Nell’intervento dei due creativi si legge una molteplicità di impulsi, di ispirazioni, di riferimenti, di contaminazioni, volti tutti a definire differenze e unicità. Un primo stacco evidente è con  il resto della cortina stradale. L’affaccio di Basho su via Valtellina, proprio di fronte allo scalo ferroviario in cui oggi è inserito Scalo Farini,  uno dei poli della creatività milanese, suscita uno shock, il grigiore  edilizio del contesto è improvvisamente interrotto e vivificato da un forte apporto artistico, narrativo, e pure cromatico. Le vetrine a vista, che inquadrano gli interni del locale, appaiono come dei fotogrammi di un film, anzi come dei tableaux vivants nei quali le azioni dei commensali, sempre uguali e sempre diverse, diventano atti teatrali integrandosi perfettamente nelle ambientazioni altamente scenografiche e immaginifiche ideate da Maltese e Pagetti. Questo effetto è il portato di un progetto complesso e articolato, una sorta di romanzo decorativo in più capitoli. Dicono i due fondatori e titolari dello Studio: “Dobbiamo confessare che alla base del nostro intervento c’era, anche, la chiara volontà di dar vita a un’architettura d’interni che che meritasse la pubblicazione sulle riviste specializzate e su Instagram”. Un’impennata di orgoglio progettuale che i due professionisti sono riusciti a sostanziare con soluzioni superfotogeniche che, d’altro canto, sono espressione di un pensiero architettonico ricco, profondo, open minded e pervicacemente antibanale.

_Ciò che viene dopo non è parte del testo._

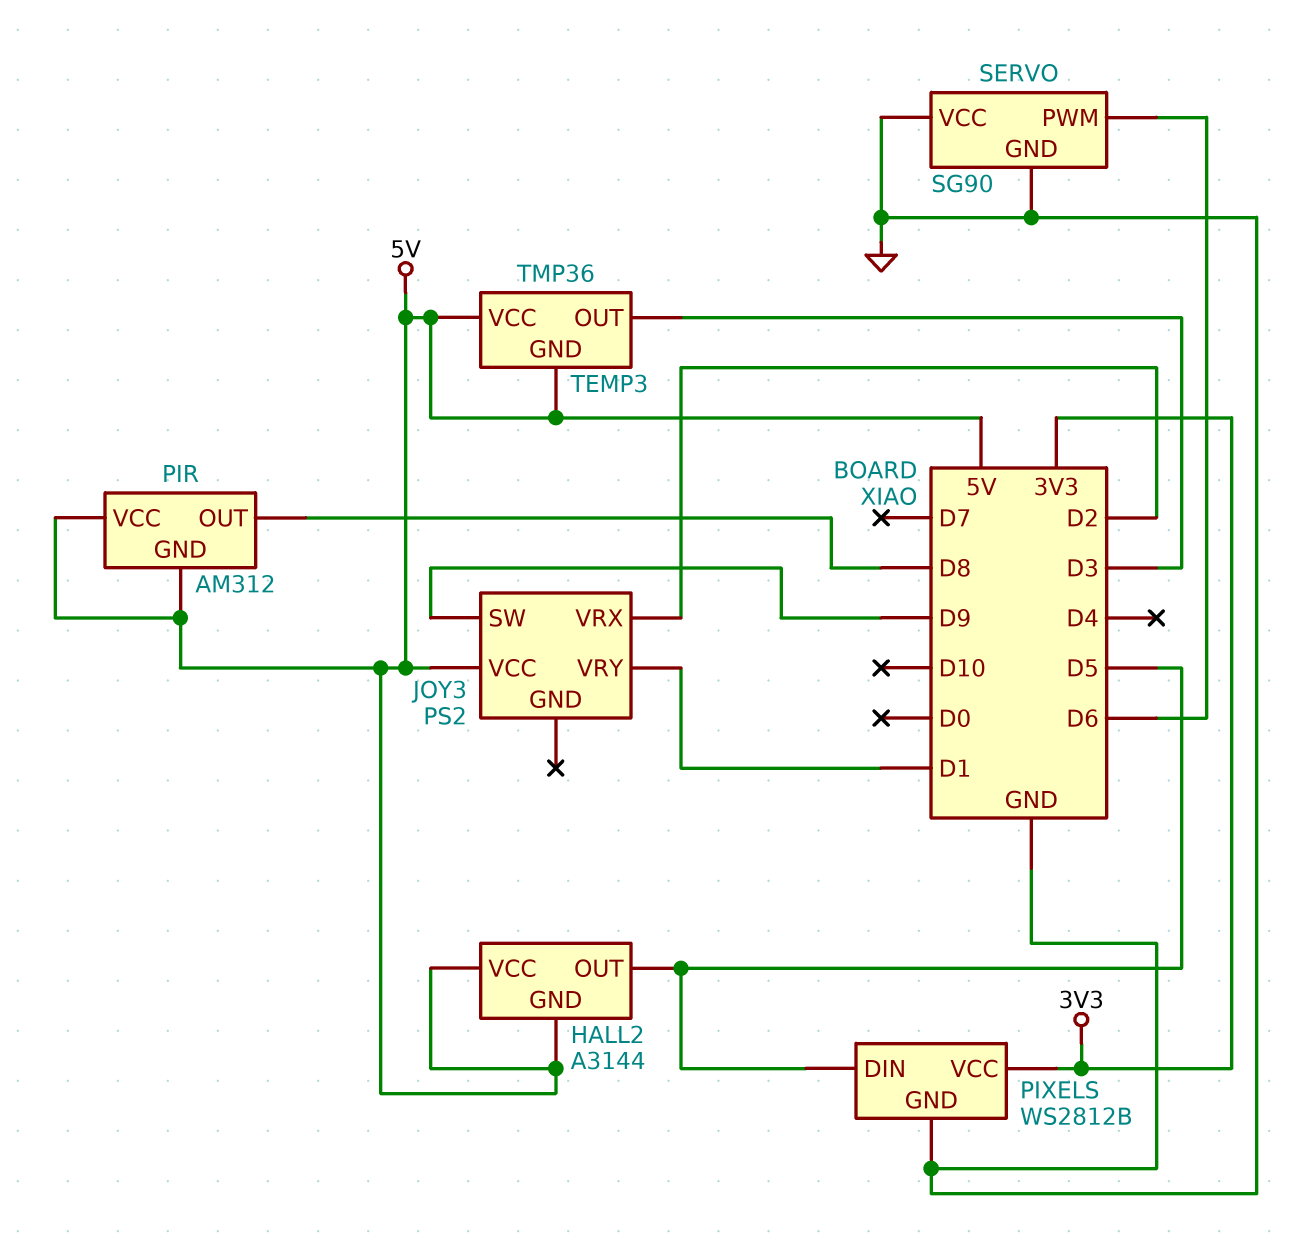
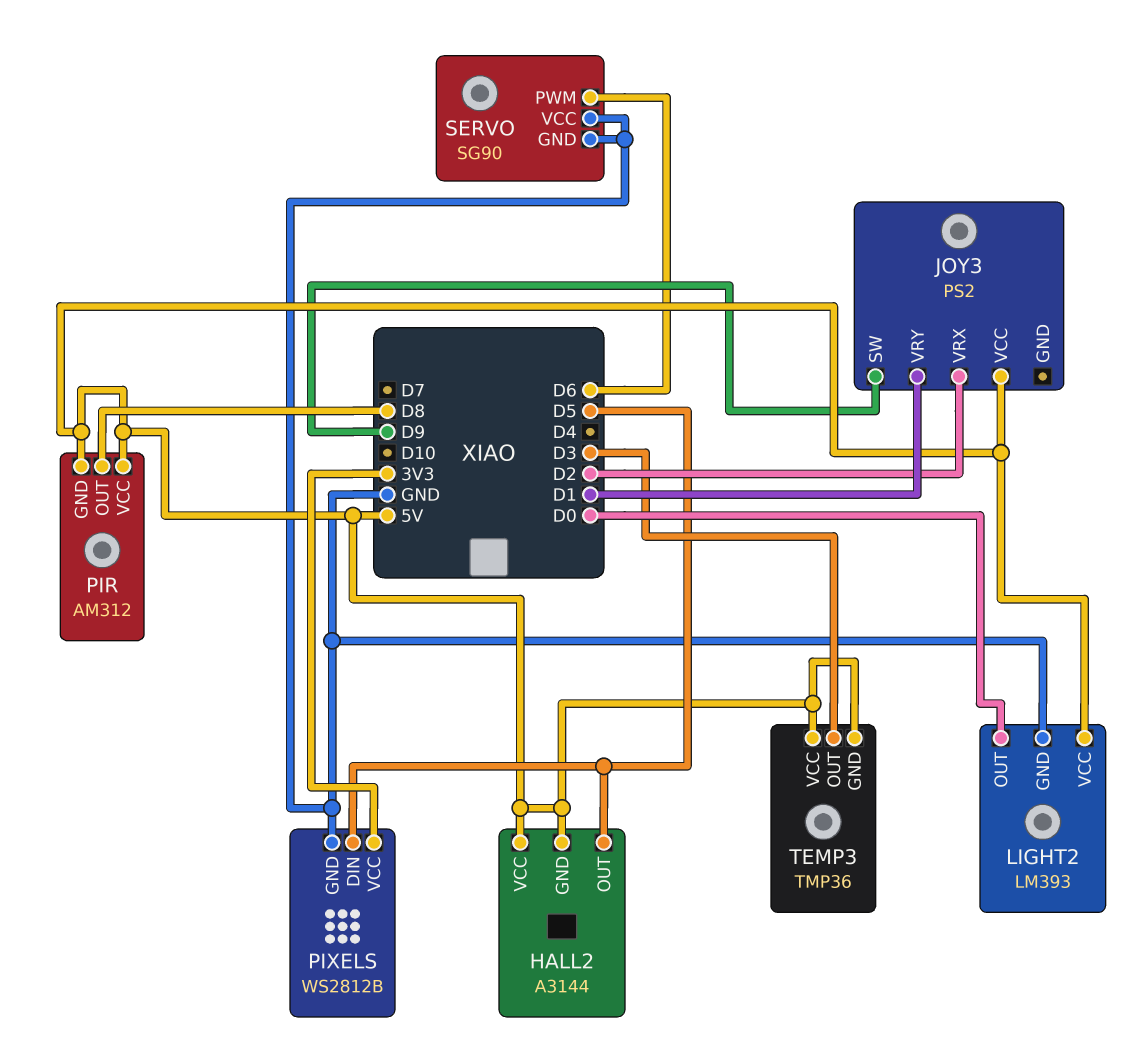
LIGHT2: none -> LM393
LIGHT2 pin GND: none -> GND
LIGHT2 pin OUT: none -> D0
LIGHT2 pin VCC: none -> 5V

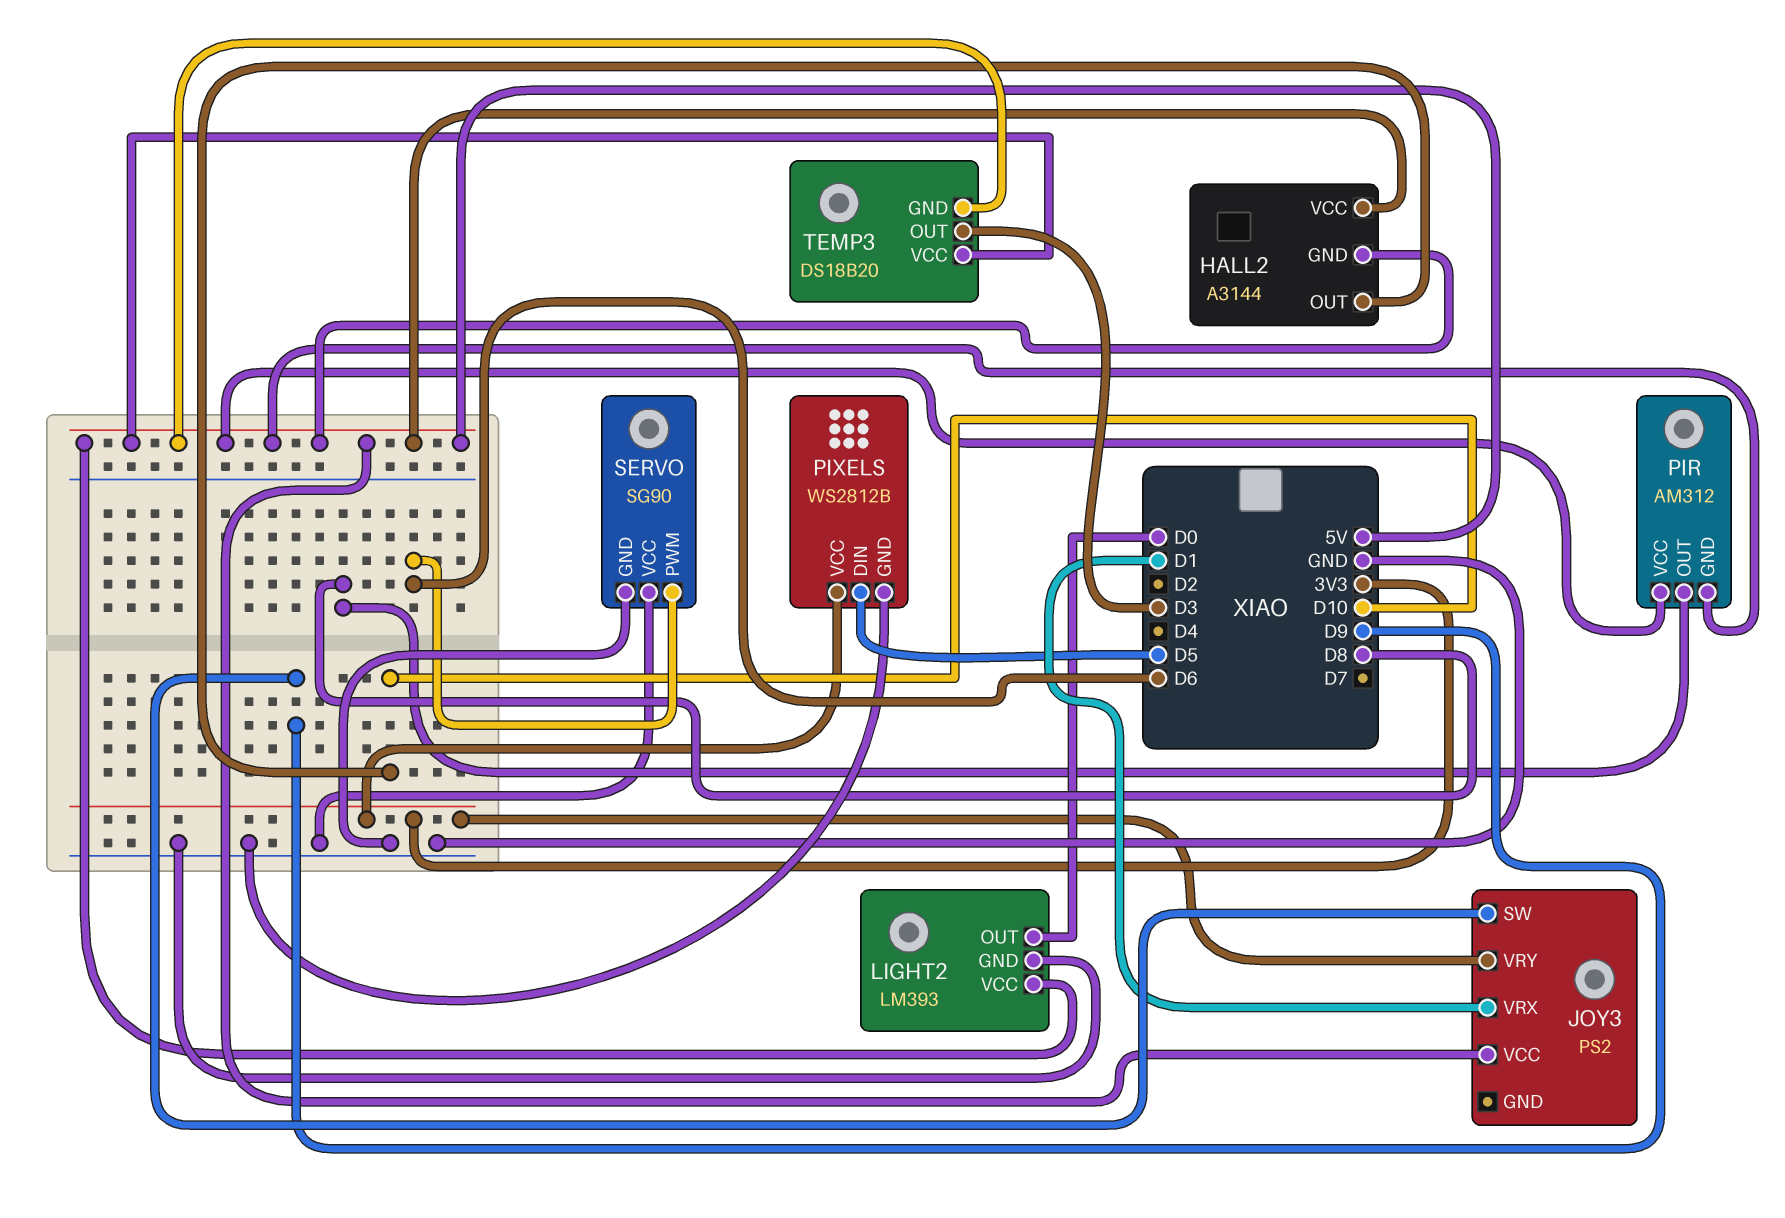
HALL2 pin OUT: D5 -> D10
JOY3 pin VRX: D2 -> D1
JOY3 pin VRY: D1 -> 3V3
TEMP3: TMP36 -> DS18B20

Esito di una visione eclettica delle arti, ogni ambiente del ristorante (che, si badi, è ben più di un ristorante) sfoggia una propria personalità. L’ingresso, corredato di un bancone di ricevimento e un gigantesco gorilla realizzato in PLA, un polimero termoplastico derivato da risorse naturali, in particolare amido di mais o canna da zucchero, è una enigmatica bolla total blu Klein, con decori optical luminescenti e un’illuminazione magica: allude all’accesso a un’ineffabile  quarta dimensione. Che infatti è ciò che accade a seguire. In infilata, si squaderna così la Living Room a cui si connettono un bar e la postazione dei SushiMen: qui  è forte l’eco  di Memphis di Ettore Sottsass e Alchimia di Alessandro Mendini – ma pure delle opere optical di Marcello Morandini e Gio Schiano – con l’uso reiterato di righe e motivi geometrici bianchi e neri, di superfici bionde o dorate, di arredi dalle forme buffe, un po’ zoomorfe. Un set rilassato con divani, poltroncine e tavolini, cullato da musiche d’ambiente e studiato per rendere l’attesa o il relax postprandiale a loro volta un’esperienza sensoriale piena, ove a essere coinvolti sono certamente il gusto e l’olfatto, ma anche la vista, l’udito. E il tatto. E dove lo stile fa cultura evocando un periodo di grande fermento creativo del design milanese, tra la fine degli anni ’70 e il principio del decennio successivo. 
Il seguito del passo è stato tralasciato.